Considering the billions of people who have smart phones generally use apps on these devices, it's possible to reach people and draw extensive data from their devices.

PI has been repeatedly exposing how smartphone apps can put users' privacy and security at risk. For instance we revealed how popular non-Facebook apps leak data to Facebook beyond the user's control or knowledge. We recently revealed similar levels of exploitation by menstruation apps.

The reality is that smartphones are highly complex interactions between hardware (chips and processors and storage and antennas), operating systems (generally Apple and Google), app stores (Apple and Google again), platforms (analytics companies and social media companies), and the apps themselves.

China was an early mover on apps: people were required to install the Alipay Health Code app, fill in personal details, and then were issued with a QR code with one of three colours denoting quarantining status. The app reportedly shared location data with the police. 

Using apps in the context of Covid-19 is useful to the general public to help people to report their symptoms and to learn about the virus and the health response. Apps are now being explored to trace contacts through interaction and proximity analysis. 

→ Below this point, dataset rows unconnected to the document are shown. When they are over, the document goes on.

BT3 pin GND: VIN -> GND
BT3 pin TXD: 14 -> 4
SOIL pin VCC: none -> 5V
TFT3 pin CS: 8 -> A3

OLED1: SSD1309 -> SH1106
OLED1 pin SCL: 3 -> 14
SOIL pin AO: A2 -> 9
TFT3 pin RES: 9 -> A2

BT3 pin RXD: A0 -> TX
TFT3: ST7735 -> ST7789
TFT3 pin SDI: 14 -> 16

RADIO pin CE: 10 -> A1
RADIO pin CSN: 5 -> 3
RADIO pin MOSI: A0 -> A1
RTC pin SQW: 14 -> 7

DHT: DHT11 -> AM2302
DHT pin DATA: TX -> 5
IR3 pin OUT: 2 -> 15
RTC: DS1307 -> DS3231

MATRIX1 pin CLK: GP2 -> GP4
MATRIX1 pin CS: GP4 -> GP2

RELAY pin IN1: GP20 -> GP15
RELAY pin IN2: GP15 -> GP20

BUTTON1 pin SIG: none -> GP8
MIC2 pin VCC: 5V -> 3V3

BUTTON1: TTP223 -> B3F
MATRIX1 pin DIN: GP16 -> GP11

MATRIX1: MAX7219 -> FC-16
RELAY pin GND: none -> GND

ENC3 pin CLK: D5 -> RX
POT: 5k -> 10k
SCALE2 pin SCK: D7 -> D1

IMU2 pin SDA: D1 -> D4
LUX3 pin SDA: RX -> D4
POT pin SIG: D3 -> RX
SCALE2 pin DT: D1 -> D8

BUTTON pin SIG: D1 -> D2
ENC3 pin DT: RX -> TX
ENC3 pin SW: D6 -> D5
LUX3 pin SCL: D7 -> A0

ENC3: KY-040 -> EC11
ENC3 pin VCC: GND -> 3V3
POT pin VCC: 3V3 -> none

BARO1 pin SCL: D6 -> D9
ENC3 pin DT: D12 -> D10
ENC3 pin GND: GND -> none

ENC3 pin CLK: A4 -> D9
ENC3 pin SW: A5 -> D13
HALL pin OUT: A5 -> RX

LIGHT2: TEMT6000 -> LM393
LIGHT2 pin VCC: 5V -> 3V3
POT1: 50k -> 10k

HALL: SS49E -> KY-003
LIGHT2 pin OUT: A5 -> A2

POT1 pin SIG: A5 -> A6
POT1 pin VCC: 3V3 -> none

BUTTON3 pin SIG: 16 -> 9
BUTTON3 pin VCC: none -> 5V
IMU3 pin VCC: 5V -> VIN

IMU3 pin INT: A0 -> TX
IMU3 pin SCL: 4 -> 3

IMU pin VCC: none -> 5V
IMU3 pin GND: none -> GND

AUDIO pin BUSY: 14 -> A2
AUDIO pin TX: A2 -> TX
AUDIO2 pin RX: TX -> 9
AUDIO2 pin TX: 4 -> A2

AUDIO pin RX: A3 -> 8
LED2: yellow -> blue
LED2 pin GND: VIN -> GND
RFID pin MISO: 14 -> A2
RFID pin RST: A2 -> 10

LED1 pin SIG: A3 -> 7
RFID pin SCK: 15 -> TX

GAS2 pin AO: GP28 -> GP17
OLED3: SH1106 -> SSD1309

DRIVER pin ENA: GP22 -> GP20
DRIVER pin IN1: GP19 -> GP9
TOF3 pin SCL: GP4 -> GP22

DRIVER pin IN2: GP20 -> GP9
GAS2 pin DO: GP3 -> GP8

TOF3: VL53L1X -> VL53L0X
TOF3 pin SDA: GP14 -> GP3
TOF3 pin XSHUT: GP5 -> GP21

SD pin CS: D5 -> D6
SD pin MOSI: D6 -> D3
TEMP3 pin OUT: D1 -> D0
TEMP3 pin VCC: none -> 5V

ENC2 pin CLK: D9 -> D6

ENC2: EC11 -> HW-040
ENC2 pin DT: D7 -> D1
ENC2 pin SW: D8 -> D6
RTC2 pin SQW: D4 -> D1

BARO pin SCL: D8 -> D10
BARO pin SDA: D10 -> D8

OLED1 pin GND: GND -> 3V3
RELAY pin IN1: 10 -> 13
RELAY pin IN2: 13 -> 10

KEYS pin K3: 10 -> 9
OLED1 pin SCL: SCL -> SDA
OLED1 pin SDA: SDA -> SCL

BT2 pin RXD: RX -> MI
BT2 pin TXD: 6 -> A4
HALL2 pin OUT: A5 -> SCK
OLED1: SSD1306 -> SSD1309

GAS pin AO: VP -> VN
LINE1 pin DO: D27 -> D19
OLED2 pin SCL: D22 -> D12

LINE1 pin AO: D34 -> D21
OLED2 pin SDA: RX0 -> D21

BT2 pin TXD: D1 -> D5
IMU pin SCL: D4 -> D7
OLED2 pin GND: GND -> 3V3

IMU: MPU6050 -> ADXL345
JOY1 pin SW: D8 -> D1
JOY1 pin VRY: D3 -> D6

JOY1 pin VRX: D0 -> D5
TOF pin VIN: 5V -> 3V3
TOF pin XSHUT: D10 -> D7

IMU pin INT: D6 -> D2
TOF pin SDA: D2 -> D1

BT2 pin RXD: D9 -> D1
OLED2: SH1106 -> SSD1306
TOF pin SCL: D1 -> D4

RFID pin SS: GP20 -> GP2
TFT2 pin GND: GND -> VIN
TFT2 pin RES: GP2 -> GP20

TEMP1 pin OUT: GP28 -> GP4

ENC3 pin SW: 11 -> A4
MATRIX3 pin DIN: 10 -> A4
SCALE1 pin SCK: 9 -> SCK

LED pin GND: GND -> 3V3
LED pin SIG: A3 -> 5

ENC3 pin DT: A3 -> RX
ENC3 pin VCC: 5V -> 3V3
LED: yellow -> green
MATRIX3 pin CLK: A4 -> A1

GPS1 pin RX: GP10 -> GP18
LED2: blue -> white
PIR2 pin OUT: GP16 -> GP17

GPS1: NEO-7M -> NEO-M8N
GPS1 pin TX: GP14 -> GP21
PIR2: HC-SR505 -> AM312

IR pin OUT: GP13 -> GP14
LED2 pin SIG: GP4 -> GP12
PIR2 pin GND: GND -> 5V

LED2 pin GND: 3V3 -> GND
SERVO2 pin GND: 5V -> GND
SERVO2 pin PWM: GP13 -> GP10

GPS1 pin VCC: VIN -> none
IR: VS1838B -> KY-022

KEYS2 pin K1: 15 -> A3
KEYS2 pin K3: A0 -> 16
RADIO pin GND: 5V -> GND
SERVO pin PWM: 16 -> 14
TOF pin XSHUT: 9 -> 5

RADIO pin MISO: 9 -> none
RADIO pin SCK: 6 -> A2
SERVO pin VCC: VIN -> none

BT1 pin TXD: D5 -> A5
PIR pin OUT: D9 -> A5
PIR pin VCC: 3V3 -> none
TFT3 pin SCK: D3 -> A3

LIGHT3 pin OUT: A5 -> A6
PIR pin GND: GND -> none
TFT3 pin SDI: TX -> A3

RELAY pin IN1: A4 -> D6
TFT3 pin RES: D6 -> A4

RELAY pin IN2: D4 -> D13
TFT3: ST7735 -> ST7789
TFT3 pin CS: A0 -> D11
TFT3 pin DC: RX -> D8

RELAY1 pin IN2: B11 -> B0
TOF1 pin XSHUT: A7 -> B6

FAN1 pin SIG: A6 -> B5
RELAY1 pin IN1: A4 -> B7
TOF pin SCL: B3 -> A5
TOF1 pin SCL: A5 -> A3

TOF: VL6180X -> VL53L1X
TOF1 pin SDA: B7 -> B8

They are also being explored as quarantining enforcement tools, monitoring location and interactions. In this context, they are not necessarily voluntary tools.

The apps can help you report, generate data without your involvement, or lift data from your device. The apps can store the data locally or send the data to servers. And they can leak data to analytics firms and social media platforms.

So the Norwegian health app stores location data for 30 days on a centralised server. The Colombian app asks people to provide their data and answer questions about participation at protests and ethnicity. 

The apps are generally poorly spread. The Singapore app apparently has been downloaded only by 13% of the population. The UK is aiming for at least 50% of the population with their app.  This is because they are mostly voluntary at the moment.

Even when 'voluntary', compulsory data entry varies. In Argentina the app for self-diagnosis requires people to include their National ID, email and phone number. 

We are concerned that the voluntary nature of these apps will be rescinded for travellers and when borders are re-opened. Yet meanwhile, according to reports from  Thailand, SIM cards and apps were provided to every foreigner and travelling Thai, expecting this data to report on their locations; and Hong Kong is using bracelets with an app on people under compulsory quarantine and shares their location with government over messaging platforms.

It's in this context that apps like the one developed for Home Quarantining by the Polish government. It requires phone numbers, reference photos, and regular check-ins. South Korea's app uses GPS to track locations to ensure against quarantine breach, sending alerts if people leave designated areas.

Finally, there is the ever-present monitoring that goes on as part of commercial exploitation. Facebook, Google, and analytics companies have been accumulating location data for years, sometimes in great detail and sometimes in aggregate.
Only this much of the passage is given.